A Design-first approach to API implementation
Simplify your API Design, Development and Test using Oracle Apiary, OpenAPI and Swagger Tools
Each system should have a well-documented API to allow a structured and easy access to its functions and data. In this story, I want to explain how a top-down, design-first approach to implementing an API is possible, in order to combine agility with rigor. An approach that can be greatly simplified using Apiary.
Apiary is an acquisition that Oracle made some time ago, now integrated into the Oracle API Platform Cloud Service.
Using Apiary, you can design and specify an API interface using a YAML document that follows the OpenAPI specification (Swagger 2.0).
One first important thing to point out is that, if you write the interface using the Apiary editor, in real time is generated, based on specifications, comments and notes entered, a human-readable documentation, which is made accessible through the browser.
In this way, API designers can easily and quickly produce a well-crafted documentation, that is automatically kept in sync with the specs.
In Apiary two different formats for specification are supported: Blueprints, probably easier to use, and OpenAPI 2.0, that I’m going to use in the rest of this document (you will see soon why). Both are specifications for machine-readable files for describing, producing, consuming and visualizing a RESTFUL API.
If you want to start and try Apiary you can open a free account, even using your Github account.
A second important Apiary feature is that, as soon as you have developed a first version of the YAML spec file, you can save and synchronize this file in one of yours Github repositories. After, every changes made using Apiary editor can be saved in Github directly from inside Apiary.
If you want to have a look, you can see the repository I have created during the development of this story here. The example I have used is about an API developed for my Connected Car demo: it gives you the list of the cars registered and you can access to the list of trips and related informations (distance, diesel consumption and so on).
The documentation thus created can be immediately made available to developers who must consume this API, for example developers who are assigned the task of creating a Mobile Application, and they can start implementing the User Interface. This documentation becomes the contract between API developers and Mobile App developers.
But Apiary provides another tool that can greatly improve developers productivity: as soon as a first version of the API interface is available and published, Apiary implements a Mock Server, which developers can use to start testing the Mobile Application, or any others UI, even before the true implementation of the API is available.
The Mock Server is available at the URL specified in the top-left side of the Inspector initial screen:
If we invoke the various API endpoints using the Mock Server URL we can see all invocations in the Inspector screen and we can check if, for example, there are errors in the parameters or headers passed by the request.
In this example, a request has been submitted without a required header (Content-Type) and the error is clearly remarked.
Let’s move now to the implementation: if we have the definition of the API interface in OpenAPI (Swagger) 2.0 format, we can use the Swagger Tool swagger-codegen to generate a working skeleton, that can be used as a starting point to guide the implementation.

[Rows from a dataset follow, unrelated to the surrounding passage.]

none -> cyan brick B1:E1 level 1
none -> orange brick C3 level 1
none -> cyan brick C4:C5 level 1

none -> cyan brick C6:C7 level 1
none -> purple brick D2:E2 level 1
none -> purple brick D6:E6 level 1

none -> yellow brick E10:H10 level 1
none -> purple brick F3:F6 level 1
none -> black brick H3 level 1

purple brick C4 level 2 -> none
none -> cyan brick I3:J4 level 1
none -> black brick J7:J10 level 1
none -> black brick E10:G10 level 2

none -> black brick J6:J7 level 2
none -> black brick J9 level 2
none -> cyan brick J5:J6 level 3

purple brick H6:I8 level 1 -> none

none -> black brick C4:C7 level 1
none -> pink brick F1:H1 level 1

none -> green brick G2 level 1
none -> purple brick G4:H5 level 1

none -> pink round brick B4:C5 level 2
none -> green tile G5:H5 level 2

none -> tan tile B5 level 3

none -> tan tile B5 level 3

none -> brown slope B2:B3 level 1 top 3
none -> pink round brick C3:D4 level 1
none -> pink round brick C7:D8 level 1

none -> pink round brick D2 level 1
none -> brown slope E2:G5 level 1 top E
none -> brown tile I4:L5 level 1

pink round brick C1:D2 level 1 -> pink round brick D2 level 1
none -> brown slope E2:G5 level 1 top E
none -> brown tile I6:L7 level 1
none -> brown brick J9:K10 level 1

All the details for downloading and installing swagger-codegen can be found here.
The input for codegen is the YAML file we have created in Apiary. In my example, I have decided to implement the API using Python and the Flask framework. Here is the command that can be used to generate the entire skeleton:
swagger-codegen generate -i ./connectedcar2.yaml -l python-flask
From the help, you can see that a very large set of languages and frameworks is supported.
It is interesting to have a look at all the files generated:
All the instructions for using and changing the generated code are specified inside the README file. In requirements.txt you’ll find all the dependencies. But, what is really interesting is the fact that codegen has generated for us a Dockerfile that can be used to create an image and a container for start testing. This is the path I have decided to follow.
If you choose Python and Flask, as in my case, the code generated is based on the framework Connexion.
If we explore the code, down inside the swagger_server directory, we find a sub-directory containing the controllers and a sub-directory containing the generated models.
In default_controller.py each API endpoints is mapped to a distinct Python function; It is here that we must start working to implement our API, using the classes belonging to the model.
Obviously, we will need to add other Python modules to the already defined dependencies. For example, in my case I need to add the Python MySQL module, since my data are stored in a MySQL DB (the code to access DB is omitted…).
After we have developed the implementation and deployed in the Cloud, we can modify the YAML file inside Apiary, in order to point to the endpoint of the running API. At this time, we can change the settings in Apiary and switch it in PROXY mode. A different URL will appear in the Inspector screen and Apiary will act as a proxy between the client and the implementation. If we invoke the new exposed URL we can test again that requests and responses are compliant to the specs. On the contrary, the tool will highlight any difference, if any. Cool.
Apiary in addition can be used by itself to test the implementation and can generate the client code, for many different languages (or curl).
In my view, an API should be always implemented using a Design-first, top-down approach. But, since we want to follow an agile approach, with early feedbacks from our users, it is useful to provide them quickly documentation and a Mock Server to support their tests.
In this story, I have described how this approach can be realized using Apiary and OpenAPI.
For me, it has worked many times. Interesting to hear what you think.